Black Out the Sun is the third in the trifecta of single worthy songs. This one has the biggest, most wide open chorus as far as sing-a-longs go. There is no doubt in my mind that this will be a single. You know the band thinks highly of it, since they took the album title from it. It’s one of my favorites on the album.

Nobody Wants It is more of a typical Sevendust song, but don’t think that means you should overlook it. It’s a song about the truth and how no one ever wants to hear it. That’ll hit home with anyone. It features some nice offbeats, killer vocals, a huge chorus, the return of Morgan’s screams and an ambient solo. You can’t go wrong with that, right?
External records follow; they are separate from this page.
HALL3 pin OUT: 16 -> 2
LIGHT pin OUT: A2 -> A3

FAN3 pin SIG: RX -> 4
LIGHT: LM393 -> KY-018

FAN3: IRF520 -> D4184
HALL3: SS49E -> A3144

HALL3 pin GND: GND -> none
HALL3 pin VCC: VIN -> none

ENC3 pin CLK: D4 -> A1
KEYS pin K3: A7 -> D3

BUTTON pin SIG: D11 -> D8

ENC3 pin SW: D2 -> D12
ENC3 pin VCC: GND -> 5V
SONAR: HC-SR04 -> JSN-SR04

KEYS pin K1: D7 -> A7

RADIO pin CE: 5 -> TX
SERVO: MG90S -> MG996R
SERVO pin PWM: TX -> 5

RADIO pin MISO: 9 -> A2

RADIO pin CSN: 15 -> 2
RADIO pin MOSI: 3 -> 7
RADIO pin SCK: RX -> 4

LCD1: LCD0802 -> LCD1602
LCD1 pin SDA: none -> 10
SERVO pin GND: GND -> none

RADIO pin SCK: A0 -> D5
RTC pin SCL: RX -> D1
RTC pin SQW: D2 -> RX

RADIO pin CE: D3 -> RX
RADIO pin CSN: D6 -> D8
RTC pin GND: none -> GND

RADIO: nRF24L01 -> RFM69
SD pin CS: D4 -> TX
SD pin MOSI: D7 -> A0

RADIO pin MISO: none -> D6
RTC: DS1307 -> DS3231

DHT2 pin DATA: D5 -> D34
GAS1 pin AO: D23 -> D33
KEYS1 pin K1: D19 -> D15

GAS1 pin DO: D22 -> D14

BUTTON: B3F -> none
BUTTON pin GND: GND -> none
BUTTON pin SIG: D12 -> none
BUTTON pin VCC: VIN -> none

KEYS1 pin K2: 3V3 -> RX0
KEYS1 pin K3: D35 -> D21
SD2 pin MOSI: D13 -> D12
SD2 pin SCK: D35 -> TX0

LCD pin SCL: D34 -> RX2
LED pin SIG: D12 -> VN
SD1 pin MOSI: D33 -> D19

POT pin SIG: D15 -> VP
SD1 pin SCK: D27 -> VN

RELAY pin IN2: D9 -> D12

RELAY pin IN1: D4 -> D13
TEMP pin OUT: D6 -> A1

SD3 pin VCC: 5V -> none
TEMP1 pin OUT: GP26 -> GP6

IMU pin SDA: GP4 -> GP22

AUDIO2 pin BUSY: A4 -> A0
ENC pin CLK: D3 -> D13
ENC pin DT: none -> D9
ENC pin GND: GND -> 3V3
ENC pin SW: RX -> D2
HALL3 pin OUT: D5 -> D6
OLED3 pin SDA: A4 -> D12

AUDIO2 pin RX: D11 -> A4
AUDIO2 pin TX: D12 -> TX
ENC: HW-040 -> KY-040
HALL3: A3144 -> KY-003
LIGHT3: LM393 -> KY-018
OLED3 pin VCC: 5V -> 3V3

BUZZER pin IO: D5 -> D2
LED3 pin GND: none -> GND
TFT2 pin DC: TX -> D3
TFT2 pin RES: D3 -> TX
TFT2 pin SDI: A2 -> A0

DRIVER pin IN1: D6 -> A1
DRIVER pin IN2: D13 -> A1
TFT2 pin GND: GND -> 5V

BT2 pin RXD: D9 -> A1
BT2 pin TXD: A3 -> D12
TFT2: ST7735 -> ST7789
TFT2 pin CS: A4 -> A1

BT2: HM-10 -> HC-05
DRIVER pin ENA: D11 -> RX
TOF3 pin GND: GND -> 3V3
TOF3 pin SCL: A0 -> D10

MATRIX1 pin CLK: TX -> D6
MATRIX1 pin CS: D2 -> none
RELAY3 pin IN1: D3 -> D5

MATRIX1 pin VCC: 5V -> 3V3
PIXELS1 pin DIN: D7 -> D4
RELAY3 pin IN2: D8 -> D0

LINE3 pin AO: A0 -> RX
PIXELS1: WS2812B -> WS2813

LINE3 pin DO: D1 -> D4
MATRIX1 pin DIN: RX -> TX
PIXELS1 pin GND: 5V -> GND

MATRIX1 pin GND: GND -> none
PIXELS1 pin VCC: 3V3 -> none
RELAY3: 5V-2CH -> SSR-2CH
Decay is the lead single from the album. When you hear the first note of that guitar, that tone, you know who it is. That sound is as much of a signature for Sevendust as Lajon’s vocals are. With its high energy chugging guitars pushed along by Morgan’s drumming, the track follows up the earlier right cross with a roundhouse kick to the gut. I want to start a pit. Right now!

Listen to Decay below:

Picture Perfect is a song that, when it began, my mind immediately went to the time that Clint spent touring with Korn. (Old Korn, good Korn. Not dubstep Korn.) The opening riff just has that heaviness. That style of guitar work that sparked a memory for me. Don’t worry though, it quickly snaps back into a Sevendust song, with Lajon belting out a massive chorus and delivering one of the more varying songs on the album. This track is also one my favorites on Black Out the Sun.

Got A Feeling is an acoustic song that features Clint Lowery as the main vocalist, and Lajon singing backup. It’s a bit of a dark sounding song, as has been the theme on a lot of the album. I was curious with Clint and Morgan releasing their project Call Me No One, and John and Vince releasing Projected, if we would see their vocals spill over more into the current Sevendust sound. For the most part, this is the only song that the situation has presented itself, but it’s a nice little break from the heaviness of this record.

Murder Bar ends the album, so I’ll let you guess what’s coming… If you said a knockout punch, you’d be 100% correct. This song, from beginning to end, is hands down my favorite on the record. It has every element that’s made us all enjoy Sevendust and it does its job by leaving you wanting more. An absolutely fantastic song, and one of my absolute favorite Sevendust songs yet.

I chose not to discuss a couple songs. Specifically, Dead Roses and Dark AM. For me though, they are songs that I feel have been done before. I hate to use the term filler, but as incredible as the rest of the album is, filler fits in this case.

I was expecting something as good as Cold Day Memory, but I was hoping for more. What I got was something that exceeded my expectations and blew my hopes away. This is the second album released since the reformation of the original lineup and I can tell you without hesitation, it’s one of the heaviest, darkest, well-written records the band has ever delivered. For me, Black Out the Sun is a strong early candidate for Album of the Year, and one that every Sevendust fan must own. Sevendust is back and are as heavy as ever. Being the road warriors that they are, you can bet they will roll into a town near you and completely kick everyone’s ass. So remember, when you go to the show and leave beaten to a pulp from the music, you can’t say I didn’t warn you!